In Greek mythology, the Trojan Horse (δούρειος ἵππος) was a wooden horse said to have been used by the Greeks during the Trojan War to sneak into the city of Troy and win the war. The Trojan Horse is not mentioned in Homer's Iliad, with the poem ending before the war is concluded, and it is only briefly mentioned in the Odyssey. It is described at length in the Aeneid, in which Virgil recounts how, after a fruitless ten-year siege, the Greeks constructed a huge wooden horse at the behest of Odysseus, and hid a select force of men inside, including Odysseus himself.

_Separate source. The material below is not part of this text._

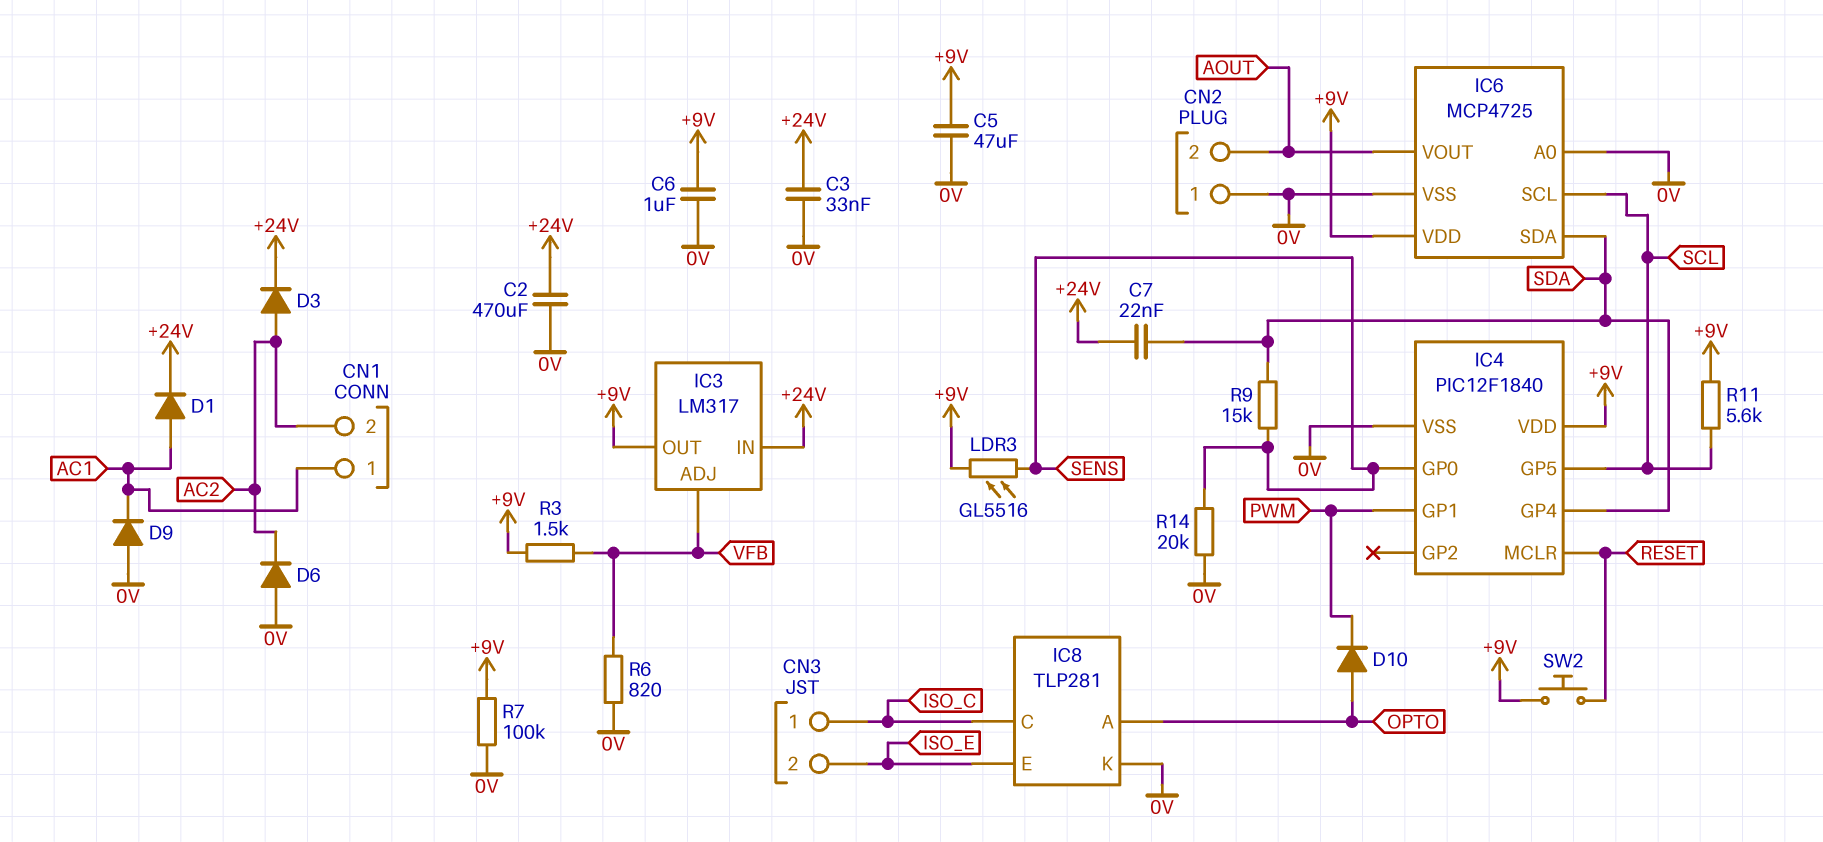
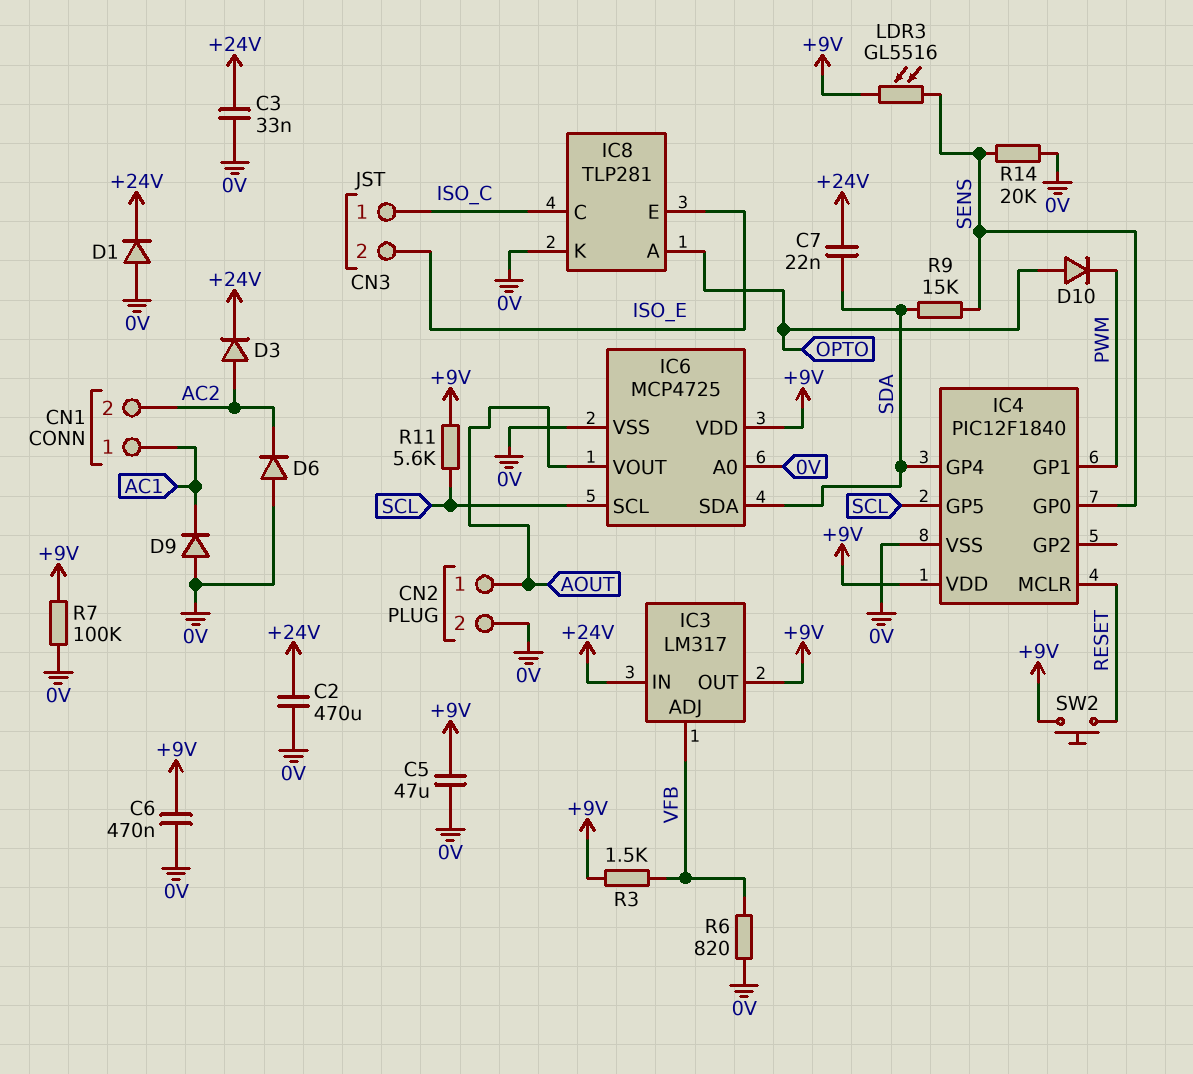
C6: 1uF (+9V, 0V) -> 470nF (+9V, 0V)
CN2 pin 1: 0V -> AOUT
CN2 pin 2: AOUT -> 0V
D1: diode (A AC1, K +24V) -> diode (A 0V, K +24V)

The Greeks pretended to sail away, and the Trojans pulled the horse into their city as a victory trophy. That night, the Greek force crept out of the horse and opened the gates for the rest of the Greek army, which had sailed back under the cover of darkness. The Greeks entered and destroyed the city, ending the war. Metaphorically, a "Trojan horse" has come to mean any trick or stratagem that causes a target to invite a foe into a securely protected bastion or place. A malicious computer program that tricks users into willingly running it is also called a "Trojan horse" or simply a "Trojan".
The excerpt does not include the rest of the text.